Two patterns reduce no-shows by 60-80%:
- Deposit at booking — customer pays a percentage upfront
- Card on file — customer authorises a card; you charge it if they no-show
Both work. They create different customer experiences.
How they compare
| Deposit | Card on file | |
|---|---|---|
| Customer friction at booking | High (pays now) | Medium (saves card) |
| Effect on bookings | -10 to -25% | -5 to -10% |
| No-show reduction | 70-85% | 60-75% |
| Ease of fee collection | Easy (already paid) | Medium (charge later) |
| Disputes | Low | Medium |
| Customer experience | Transactional | Trust-based |
| Tech requirement | Payment gateway | Stripe SetupIntent or similar |
When deposits win
Choose deposits if:
- Your services are high-cost ($150+) and the deposit is a meaningful percentage
- Your customer base is medical / specialist where prepayment is normal
- You have time-blocked services where the slot can’t be resold (e.g., 3-hour color appointments)
- You’re at booking volume where chasing no-show fees is expensive
For high-end salons, medical / dental specialists, and complex services, deposits work great.
When card-on-file wins
Choose card-on-file if:
- Your services are mid-cost ($30-150) and a deposit feels heavy
- Your customer base is consumer (salon, fitness, spa) where paying-before-service feels weird
- You want to minimise booking friction
- You don’t process online payments otherwise
For most consumer-facing service businesses, card-on-file hits the sweet spot.
How to implement deposits
Two patterns:
Fixed-amount deposit:
“$25 deposit required to book. Applied to service total.”
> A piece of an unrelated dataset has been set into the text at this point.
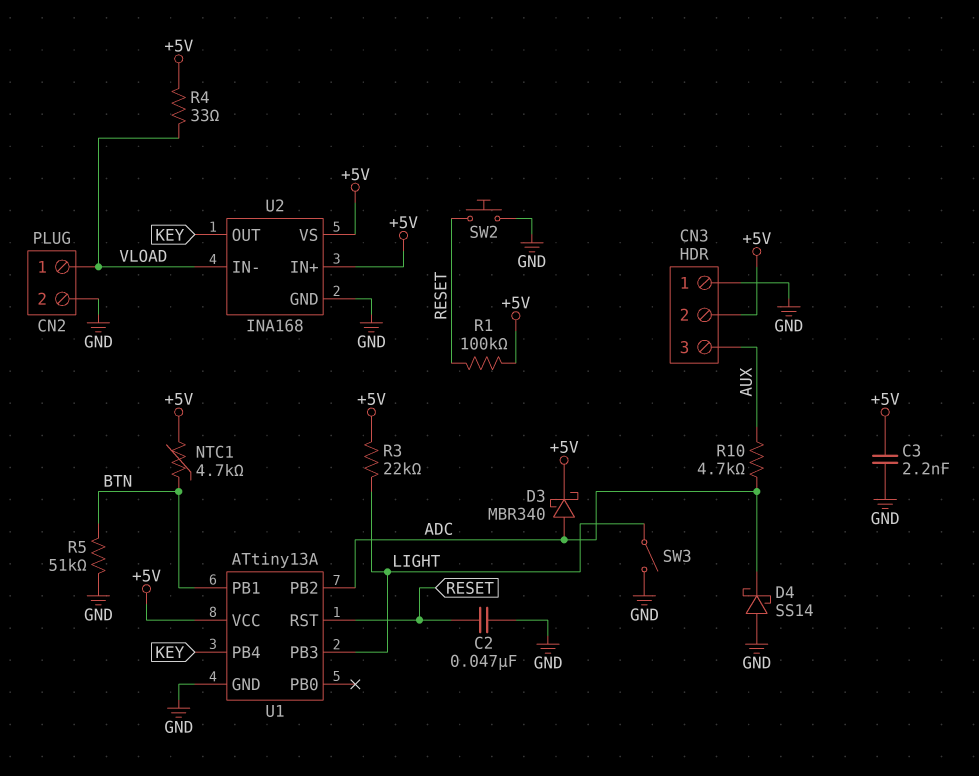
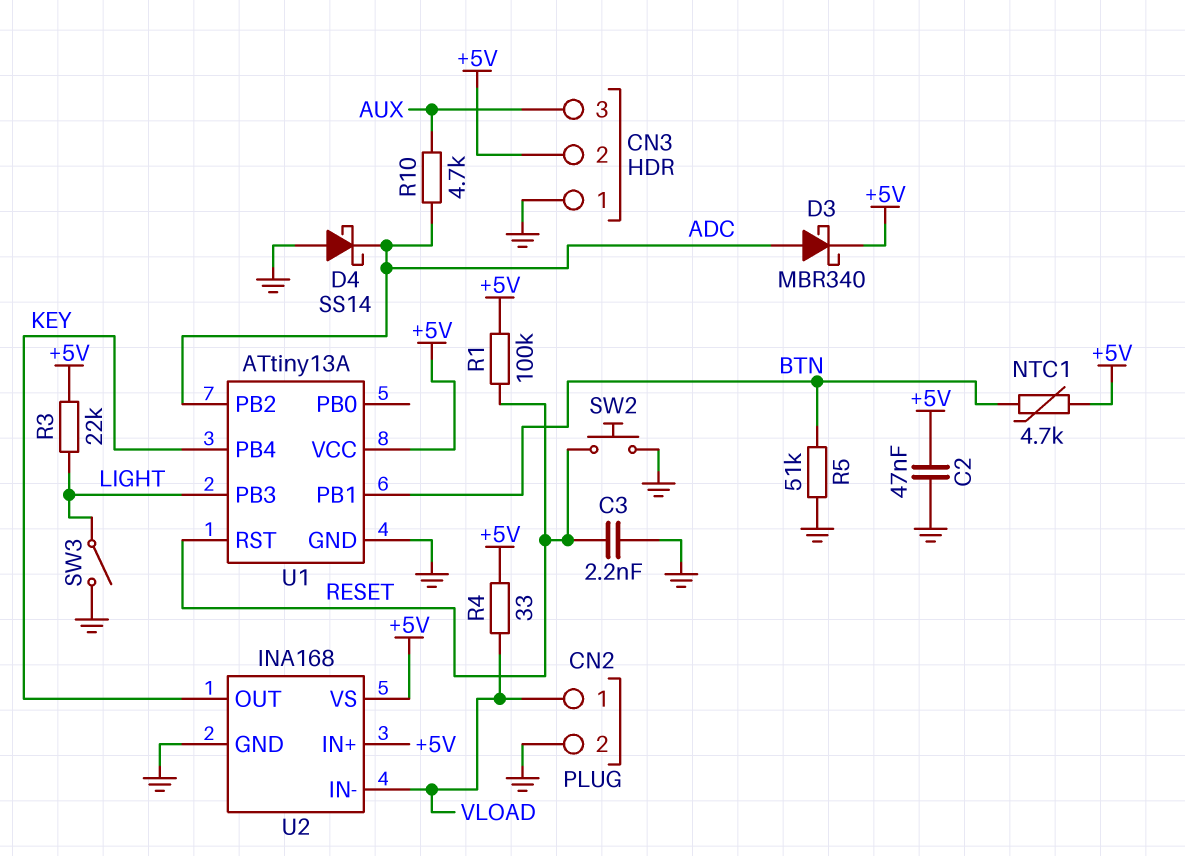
C2: 47nF (GND, RESET) -> 47nF (+5V, GND)
C3: 2.2nF (+5V, GND) -> 2.2nF (GND, RESET)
Simple, predictable, customer knows exactly what they’re paying.
Percentage deposit:
“30% deposit required. Remainder due at appointment.”
Scales with service price. Better for businesses with wide price range.
For most operators, a 25-50% deposit is the right level. Less than 25% doesn’t move no-shows much; more than 50% creates booking friction.
How to implement card-on-file
The flow:
- Customer fills out booking page.
- Before confirming, customer enters card details.
- Card is authorised (not charged) via Stripe SetupIntent or equivalent.
- Customer agrees to the no-show fee in plain language: “By booking, you authorise us to charge a $50 no-show fee if you don’t show or cancel within 24 hours.”
- Booking confirmed.
- If no-show: charge the card. Email confirmation of charge.
The “agree to fee at booking” step is critical — it makes the charge defensible if disputed.
Combining both
Some businesses use both:
- Deposit at booking (e.g., $25)
- Card on file for the no-show fee balance
This is overkill for most. Pick one.
What about cash-only customers?
Some service businesses are cash-only by tradition (older salons, some trades). For cash businesses, neither deposit nor card-on-file works.
Alternative: require a phone-call confirmation 24 hours before. Customers who don’t respond get the slot opened up (and called from a waitlist).
This is more labour-intensive but works for cash-first businesses.
How customers feel about each
Survey data and operator reports:
- Deposits: customers feel committed but slightly resentful at booking. Feels formal.
- Card on file: customers feel mildly cautious but generally accept. Feels modern.
For first-time customers, card-on-file has a lower abandonment rate. For repeat customers who trust the business, both work similarly.
Stripe / Razorpay setup
Both Stripe (US/UK/EU/IN) and Razorpay (India) support card authorisation without immediate charge:
- Stripe: SetupIntent → off-session PaymentIntent later
- Razorpay: Recurring/Authentication tokens
Most modern booking platforms (including Zedule) handle this flow natively. You just pick “card on file” or “deposit” in settings.